Install the Tailscale client on the device that hosts your files or media to connect it to your Tailscale network (known as a tailnet). If you don't already have a tailnet, one will be created automatically when you authenticate.

  1. Download and install the Tailscale client, then sign in.
  2. Share the folders you want to access: right-click the folder, open Properties > Sharing, and configure sharing.
  3. Note the machine's Tailscale hostname or IP address. You'll use this to connect from other devices.

Install the Tailscale client on your devices

Download and install the Tailscale client on every device you'll be connecting from, then sign in with the same account.

Download and install the Tailscale client, then sign in. Tailscale appears in the system tray and your tailnet devices are immediately reachable by hostname or Tailscale IP.

Access your files and services

The device you're connecting from must have Tailscale installed and signed in to the same tailnet as your server. Use the server's Tailscale hostname if MagicDNS is enabled, or find its Tailscale IP address on the Machines page of the admin console.

For file access, open File Explorer and enter \\hostname or \\100.x.y.z in the address bar. To map a persistent drive, right-click This PC > Map network drive, enter the path, and choose to reconnect at sign-in.

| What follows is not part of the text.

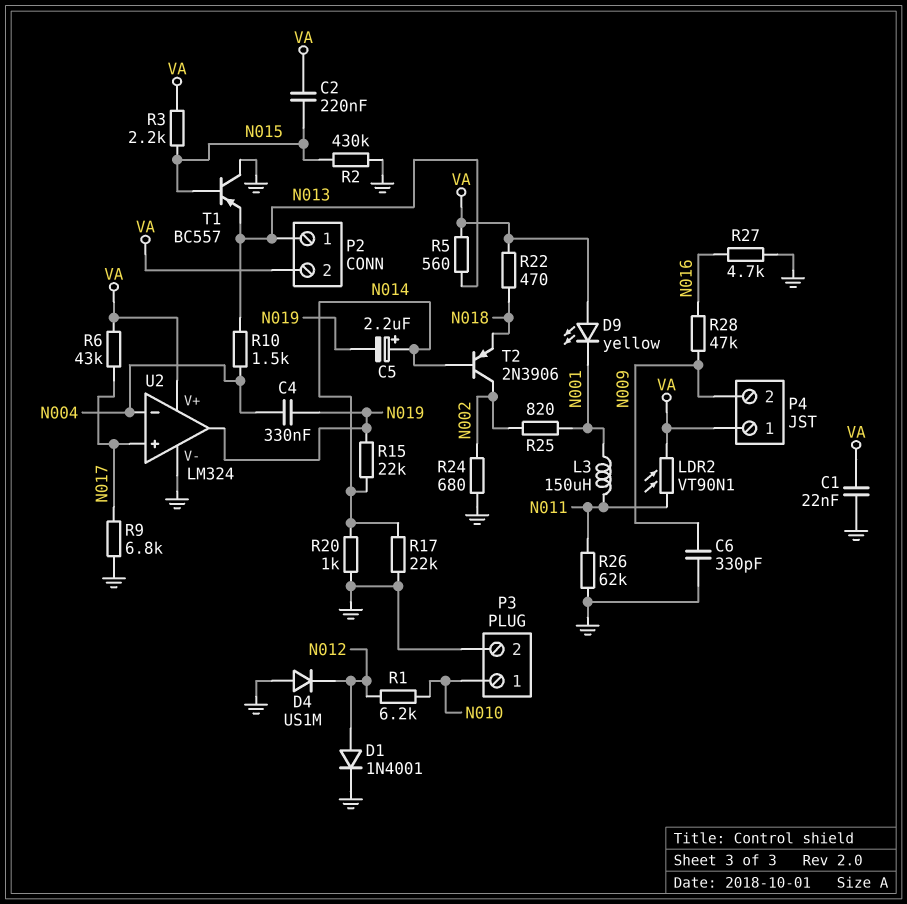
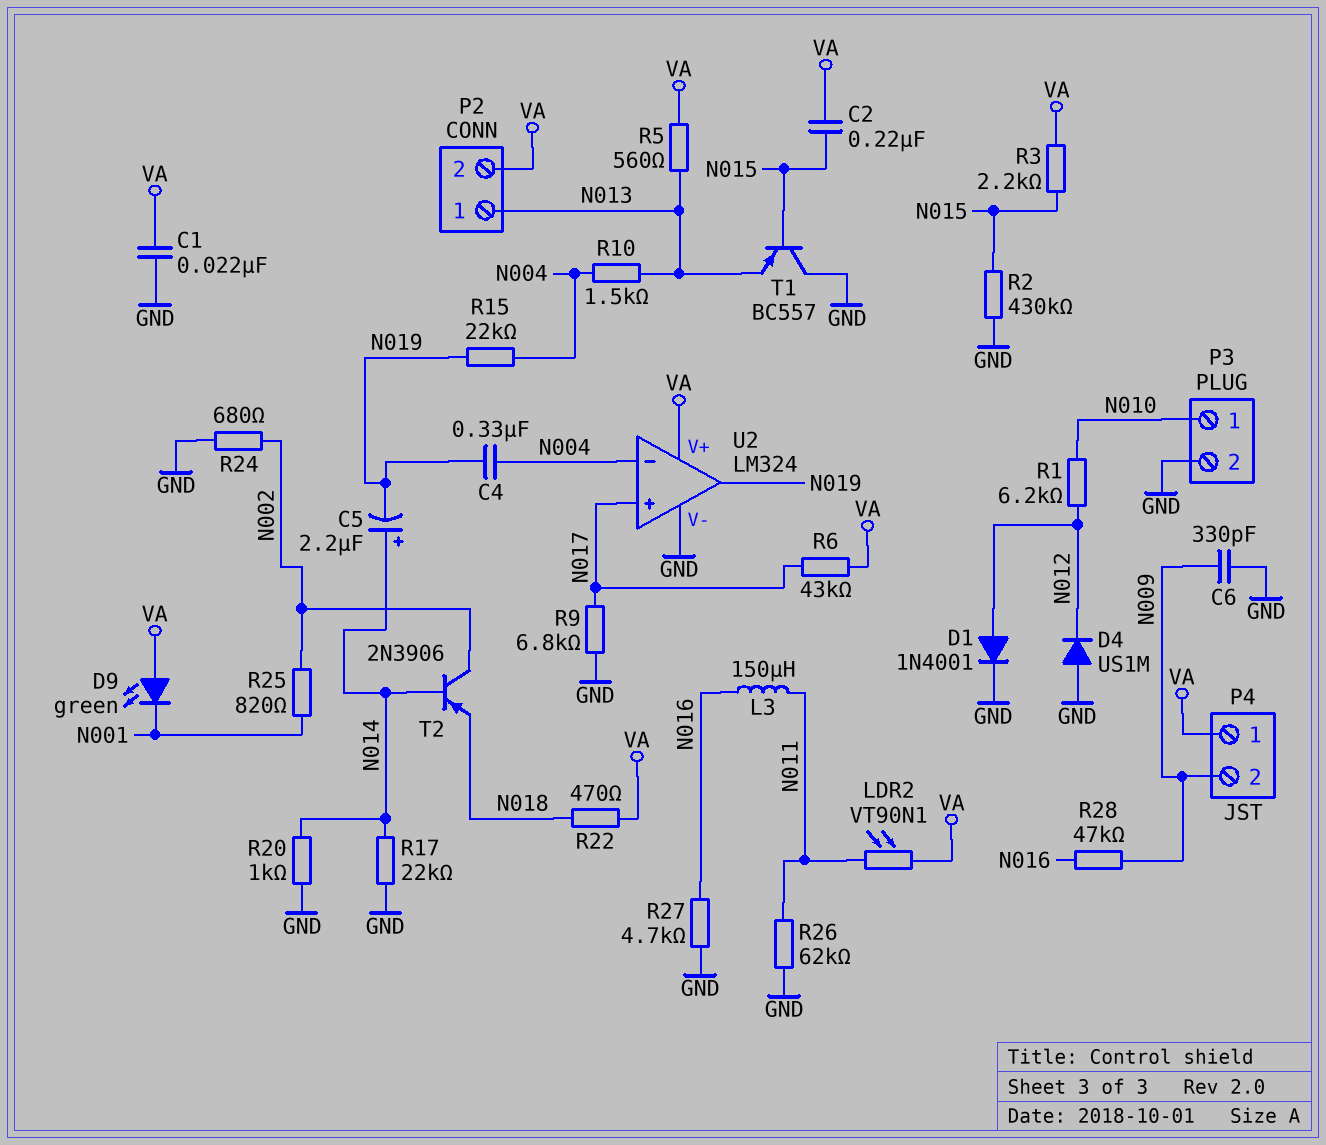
D9: LED yellow (A VA, K N001) -> LED green (A VA, K N001)
L3: 150uH (N001, N011) -> 150uH (N011, N016)
R15: 22k (N014, N019) -> 22k (N004, N019)

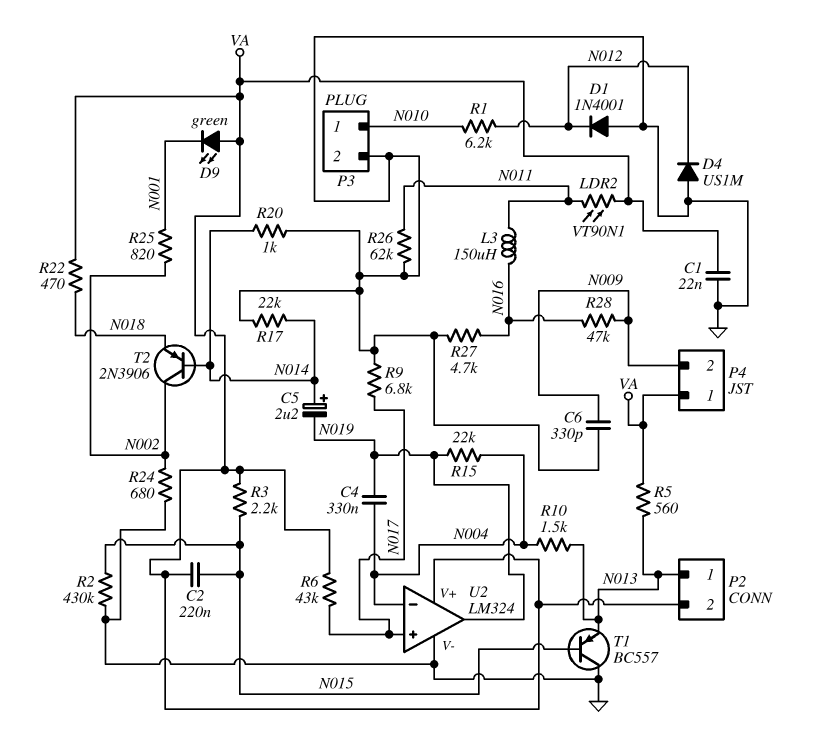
D1: diode 1N4001 (A N012, K GND) -> diode 1N4001 (A GND, K N012)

For Jellyfin and Emby, go to http://hostname:8096 or http://100.x.y.z:8096. For Plex, go to http://hostname:32400 or http://100.x.y.z:32400.

Further exploration

  • Enable MagicDNS to use friendly hostnames instead of IP addresses across your tailnet.
  • Use Taildrive to access shared folders directly across your tailnet without configuring SMB.
  • Try Taildrop to send files peer-to-peer between any tailnet devices.
  • Use Tailscale Serve to expose a local service to other devices on your tailnet.
  • Invite users to join your tailnet and access your shared files and media.
  • Use the tailnet policy file to restrict which tailnet devices and users can reach your server.